The European Union’s GOVSATCOM service was officially brought online on 14 January, offering secure communications to European military and government users. This initial service is enabled by pooling capacity from eight existing satellites in five countries.
Initially announced in 2018, the Governmental Satellite Communications (GOVSATCOM) initiative offers sovereign, reliable, secure, and cost-effective governmental satellite communications services for EU and national public authorities. The service was developed to serve as an operational bridge to IRIS2, providing short-term access to secure satellite communications services while laying the institutional and user framework for the future EU sovereign satellite communications constellation.
Speaking at the opening of the 18th European Space Conference on 27 January, European Commissioner for Defence and Space Andrius Kubilius said the initial GOVSATCOM service had gone live the previous week. However, a promotional video uploaded to the EU Defence and Space YouTube channel on 28 January revealed that the system had been brought online two weeks earlier, on 14 January.
“Last week we started GOVSATCOM operations. That means all member states can now have access to sovereign satellite communications, military and government, secure and encrypted, built in Europe [and] operated in Europe, under European control.”
According to Commissioner Kubilius, the initial service is enabled by capacity from eight communications satellites already in orbit, provided by five EU member states: France, Spain, Italy, Greece, and Luxembourg. The 28 January EU Defence and Space video explains that the pooling and sharing of capacity will be managed through two EU-operated ground hubs, which are “strategically deployed in secure facilities across EU member states.”

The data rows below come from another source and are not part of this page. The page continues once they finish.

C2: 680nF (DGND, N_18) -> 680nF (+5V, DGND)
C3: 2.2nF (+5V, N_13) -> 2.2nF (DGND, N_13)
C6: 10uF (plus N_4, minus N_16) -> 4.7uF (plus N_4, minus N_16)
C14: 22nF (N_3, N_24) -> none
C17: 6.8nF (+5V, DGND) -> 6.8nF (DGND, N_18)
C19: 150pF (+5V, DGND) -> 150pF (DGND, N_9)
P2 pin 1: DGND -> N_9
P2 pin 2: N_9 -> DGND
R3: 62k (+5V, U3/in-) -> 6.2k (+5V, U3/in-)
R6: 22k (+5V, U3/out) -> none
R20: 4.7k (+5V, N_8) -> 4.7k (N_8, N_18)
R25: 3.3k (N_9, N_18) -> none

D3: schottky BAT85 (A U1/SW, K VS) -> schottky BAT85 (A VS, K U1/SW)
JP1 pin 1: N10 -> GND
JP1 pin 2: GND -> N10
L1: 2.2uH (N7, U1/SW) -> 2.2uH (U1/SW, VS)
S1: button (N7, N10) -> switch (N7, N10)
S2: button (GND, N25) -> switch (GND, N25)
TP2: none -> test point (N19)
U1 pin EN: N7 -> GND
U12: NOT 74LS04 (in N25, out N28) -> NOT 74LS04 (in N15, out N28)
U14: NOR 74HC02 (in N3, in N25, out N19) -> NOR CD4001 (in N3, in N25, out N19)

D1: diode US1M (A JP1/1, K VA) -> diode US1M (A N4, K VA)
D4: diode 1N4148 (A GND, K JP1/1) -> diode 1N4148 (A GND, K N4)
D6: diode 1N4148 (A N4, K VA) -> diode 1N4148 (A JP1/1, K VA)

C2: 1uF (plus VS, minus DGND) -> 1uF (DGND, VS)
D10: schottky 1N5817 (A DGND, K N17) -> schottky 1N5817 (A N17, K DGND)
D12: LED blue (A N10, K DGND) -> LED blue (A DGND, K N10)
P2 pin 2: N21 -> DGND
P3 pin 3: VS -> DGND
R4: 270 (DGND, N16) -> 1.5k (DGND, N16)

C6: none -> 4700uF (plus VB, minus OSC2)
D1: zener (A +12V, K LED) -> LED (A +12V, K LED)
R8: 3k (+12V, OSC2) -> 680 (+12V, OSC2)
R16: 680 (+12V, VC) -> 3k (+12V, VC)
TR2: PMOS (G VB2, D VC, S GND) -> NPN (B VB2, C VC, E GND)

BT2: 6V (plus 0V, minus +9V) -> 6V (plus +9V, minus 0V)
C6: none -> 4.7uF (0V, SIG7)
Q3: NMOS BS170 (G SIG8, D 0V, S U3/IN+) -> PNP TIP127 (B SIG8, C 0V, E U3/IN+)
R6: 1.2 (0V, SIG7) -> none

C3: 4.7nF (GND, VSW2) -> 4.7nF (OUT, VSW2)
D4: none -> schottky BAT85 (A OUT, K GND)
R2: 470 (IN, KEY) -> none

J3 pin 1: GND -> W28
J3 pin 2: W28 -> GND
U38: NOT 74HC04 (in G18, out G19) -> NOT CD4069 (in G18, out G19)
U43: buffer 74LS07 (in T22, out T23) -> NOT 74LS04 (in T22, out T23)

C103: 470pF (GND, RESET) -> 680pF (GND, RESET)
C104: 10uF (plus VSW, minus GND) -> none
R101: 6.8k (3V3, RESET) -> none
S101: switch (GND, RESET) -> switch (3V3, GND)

The responsibility for building out the service’s ground hubs was given to a consortium led by Spain’s GMV. The €107 million contract was awarded in September 2024, and at the time, an EU Agency for the Space Programme (EUSPA) announcement stated that “initial services will be gradually launched in the coming months.” As a result, the start of GOVSATCOM operations in January 2026 appears to be at least a year later than the timeline outlined in the 2024 announcement.
GOVSATCOM service coverage is expected to expand beyond its initial offering in 2027. To do this, the EU plans to purchase capacity from trusted European commercial partners.